If you have children, chances are you want to help them pay for some portion of their university tuition. Although it might be tempting to focus on building your child’s education fund above your retirement fund, it’s not usually the wisest financial move. Discover why retirement comes first, then your child’s college fund.
3 best practices for funding your child’s education
According to Paula Pant, contributor with The Balance, prioritizing your child’s college fund over your retirement is a mistake. “Your children are young; they have their entire lives ahead of them to repay their loans and save for their retirement. You, do not have this luxury. You have a tight time horizon to prepare for retirement.”
Most financial experts concur that your retirement should come first, no matter how much you feel like you should help your kids pay for higher education. As Ann Carrns, contributor to The New York Times, states, “Shortchanging yourself now to help pay for college can backfire.
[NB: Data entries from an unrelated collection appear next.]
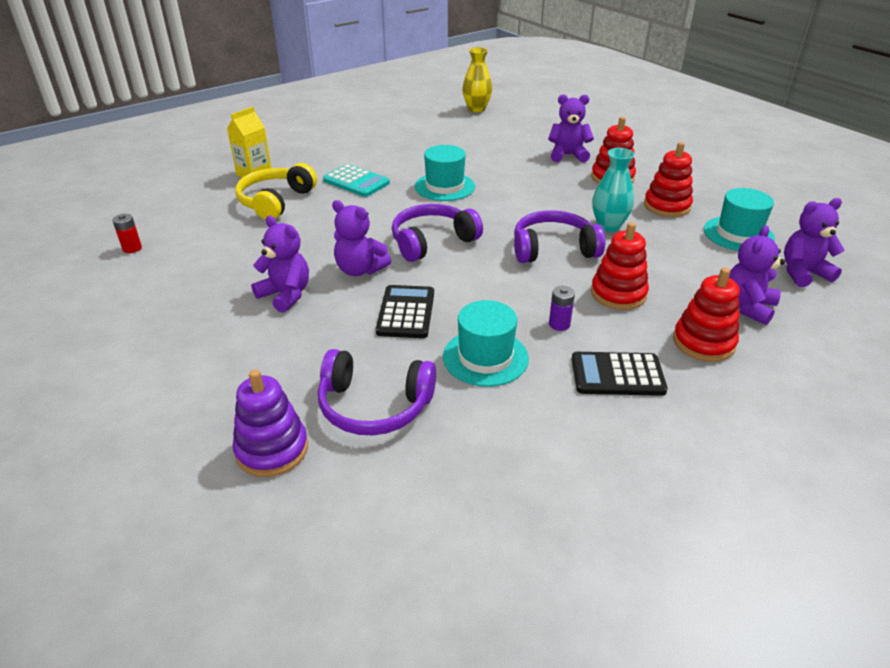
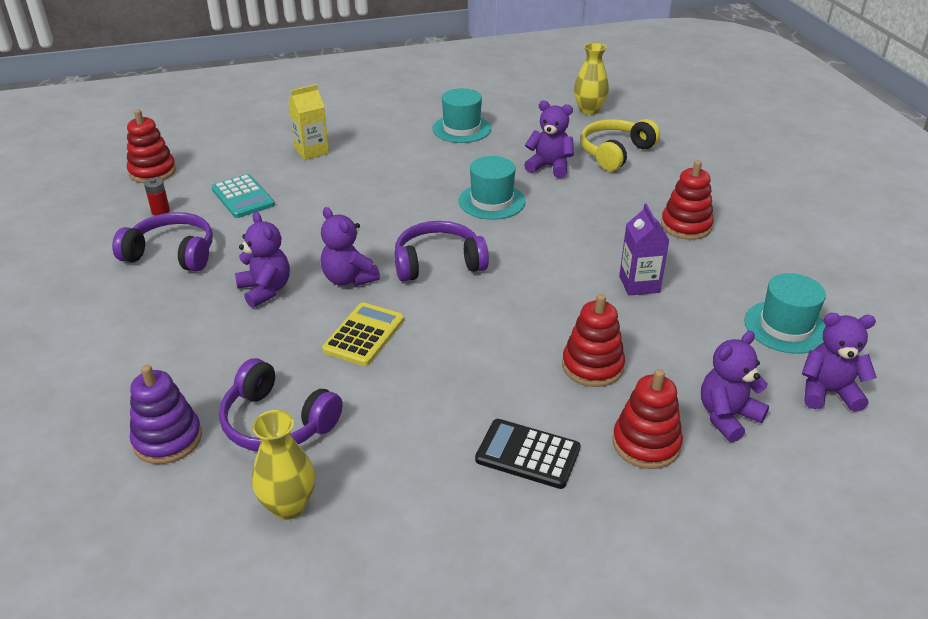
camera: 20 degrees right, 0 degrees up
(276, 201) = (314, 186): yellow headphones -> yellow headphones (615, 153)
(356, 182) = (405, 178): turquoise calculator -> turquoise calculator (243, 197)
(406, 312) = (364, 335): black calculator -> yellow calculator
(436, 477) = (288, 506): none -> yellow vase
(485, 357) = (409, 401): turquoise hat -> turquoise hat (461, 129)
(553, 249) = (558, 299): purple headphones -> purple headphones (172, 254)
(559, 324) = (506, 385): purple battery -> none
(567, 155) = (653, 188): purple teddy bear -> purple teddy bear (549, 167)
(608, 226) = (639, 284): turquoise vase -> purple carton
(667, 206) = (725, 274): red stacking toy -> red stacking toy (152, 172)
You [might] be increasing the likelihood that your children will have to support you later in life.”
For example, one individual left a $70,000-per-year job to care for her aging mother for three years. She lost $63,000 in Social Security benefits and $287,000 in salary, which resulted in an overall total loss of $350,000.
2. Alternative ways to fund your child’s higher education
Another aspect that some parents fail to consider is that your child might not have to take out a lot of school loans to get a university education. For example, they could obtain a scholarship or join the military.
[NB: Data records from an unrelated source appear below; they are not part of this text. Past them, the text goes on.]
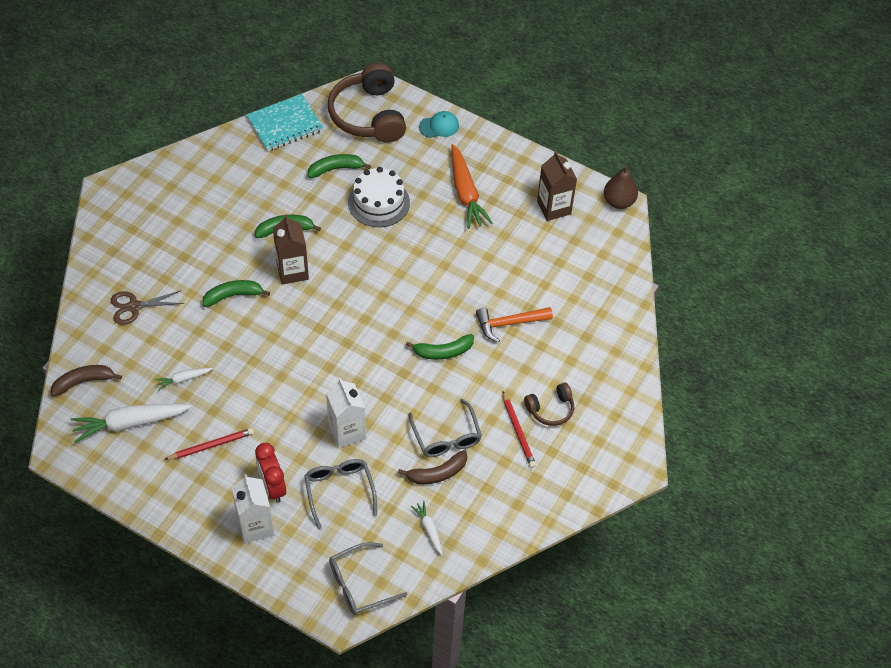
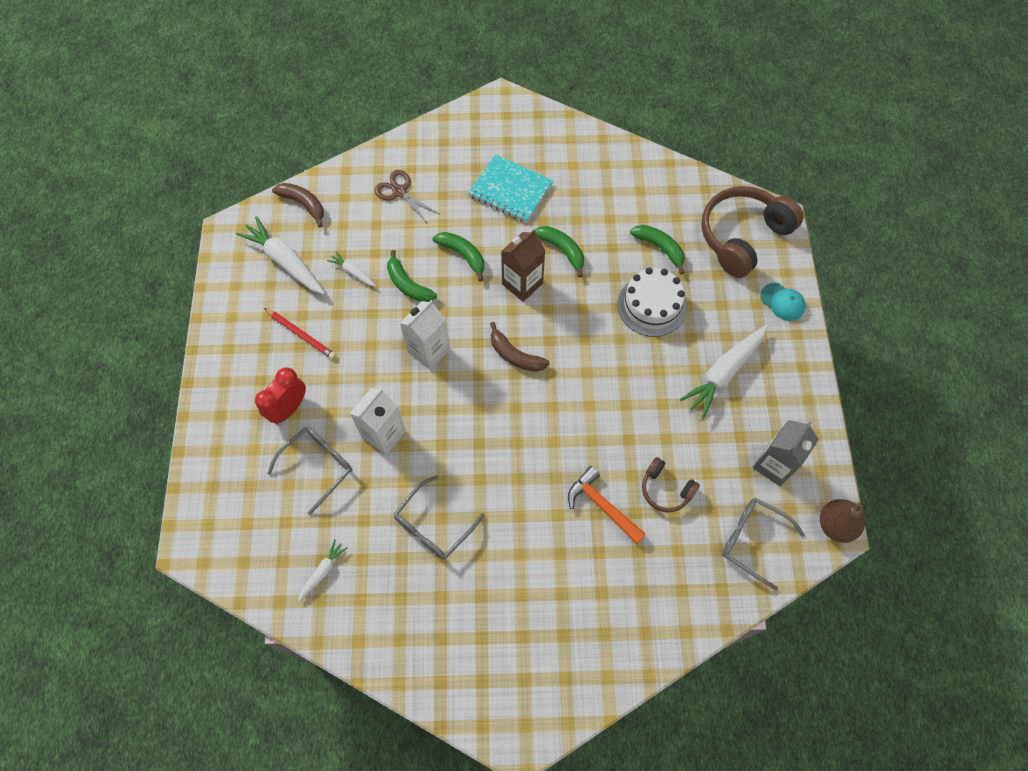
camera: 60 degrees right, 10 degrees up
(255, 526) = (242, 420): white carton -> white carton (429, 350)
(285, 124) = (674, 179): turquoise notebook -> turquoise notebook (510, 190)
(359, 584) = (230, 544): grey glasses -> grey glasses (752, 540)
(437, 473) = (388, 541): brown banana -> brown banana (515, 355)
(443, 352) = (526, 464): green banana -> green banana (408, 285)
(465, 193) = (724, 373): orange carrot -> white carrot
(518, 431) = (483, 590): red pencil -> none
(550, 409) = (530, 607): brown headphones -> brown headphones (665, 489)
(554, 208) = (774, 465): brown carton -> grey carton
Also, who knows how things will change in the next two decades, as Charles Sizemore, principal of Sizemore Capital and contributor to Forbes, point out. Maybe tax-payer-funded college education will be a reality in the U.S., just like public school education.
Your child could also choose to pursue the more affordable option of getting an accelerated degree online at an accredited university, such as those listed on GuidetoOnlineSchools.com. California Coast University, for instance, has an annual cost of just $4,724 per year, which would translate to a total cost of $18,896 for a four-year degree program.
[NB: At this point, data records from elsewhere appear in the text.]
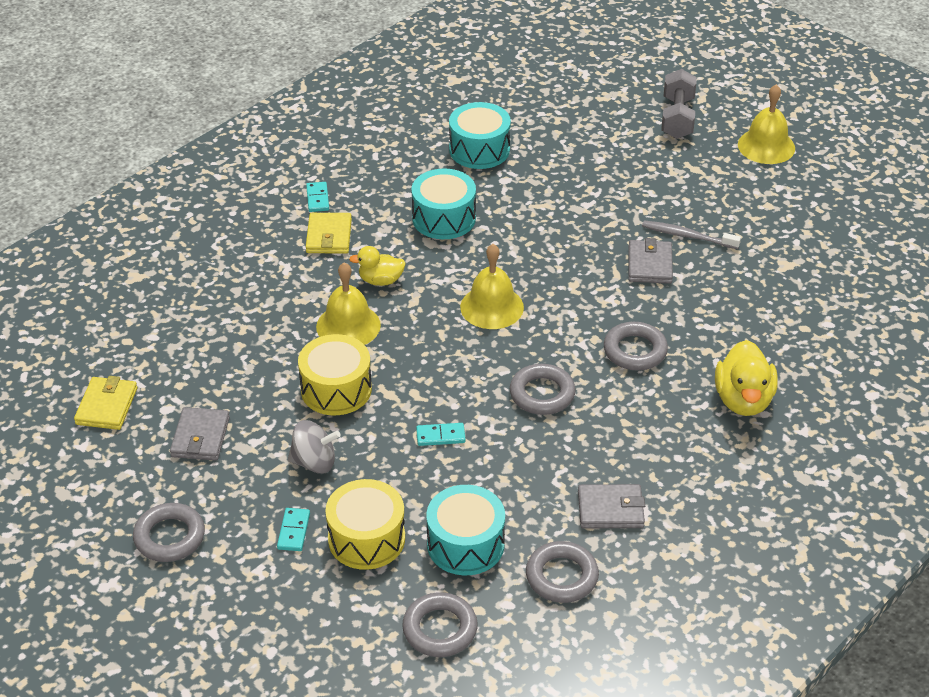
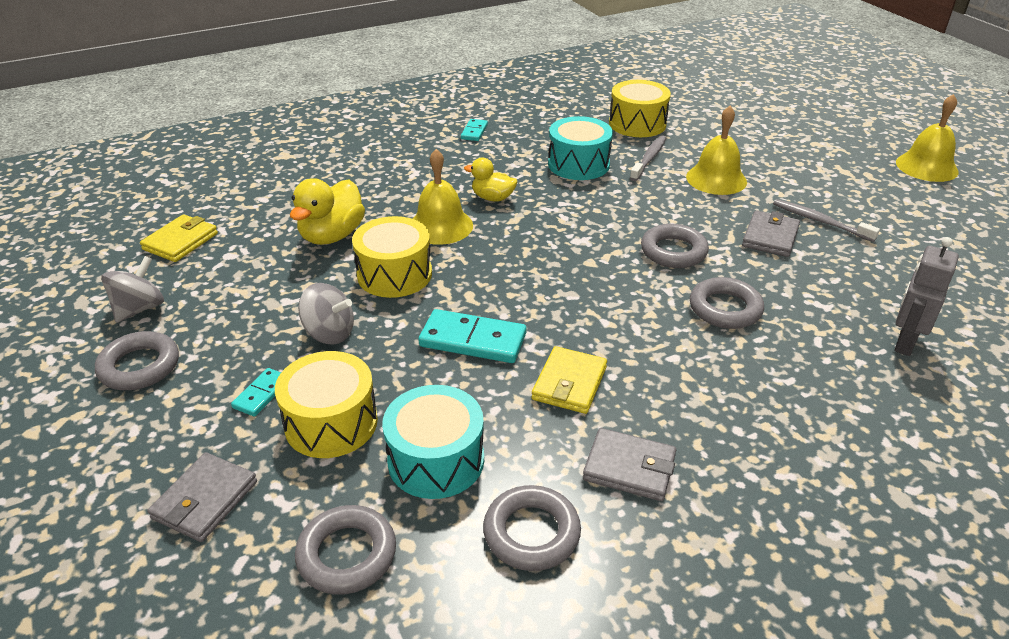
camera: 20 degrees right, 5 degrees down
(124, 485) = (139, 309): none -> grey spinning top
(200, 437) = (240, 285): grey wallet -> grey wallet (205, 500)
(329, 236) = (466, 158): yellow wallet -> yellow wallet (569, 383)
(440, 436) = (473, 340): turquoise domino -> turquoise domino, size x1.84
(479, 150) = (637, 124): turquoise drum -> yellow drum
(492, 307) = (588, 239): yellow bell -> yellow bell (716, 179)
(509, 195) = (649, 158): none -> grey toothbrush
(542, 394) = (603, 326): grey ring -> grey ring (673, 251)
(677, 118) = (838, 132): grey dumbbell -> none
(743, 400) = (840, 386): yellow duck -> yellow duck (332, 236)
(782, 347) = (904, 343): none -> grey robot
3. How to prioritize retirement while contributing to a college fund
So what is the best way to pad your retirement fund while also setting aside some money to help your child pay for college?
First of all, max out your 401(k) or IRA contributions before adding money to your child’s education fund, as Sizemore advises. By investing first in your retirement fund, it’s easier to stay on track with your retirement goals to ensure you can retire comfortably and retain financial independence.
Secondly, consider opening an Educational Savings Account (ESA) or a state 529 plan, as Sizemore also recommends. This will give you a tax-free way to save for your child’s college tuition while benefiting from accumulated interest associated with these accounts.
Thirdly, aim to follow the “2K rule” recommended by Fidelity Investments, as Tom Anderson, contributor to CNBC, advises. To figure out exactly how much money to set aside each year for your child, simply multiply your child’s age by $2K. This will ensure that you save enough to cover half of the average attendance cost for a four-year public university if your child decides to go that route.
Contacting a financial advisor can help maximize your retirement fund while also allocating a reasonable portion of your income to help your child pay for college.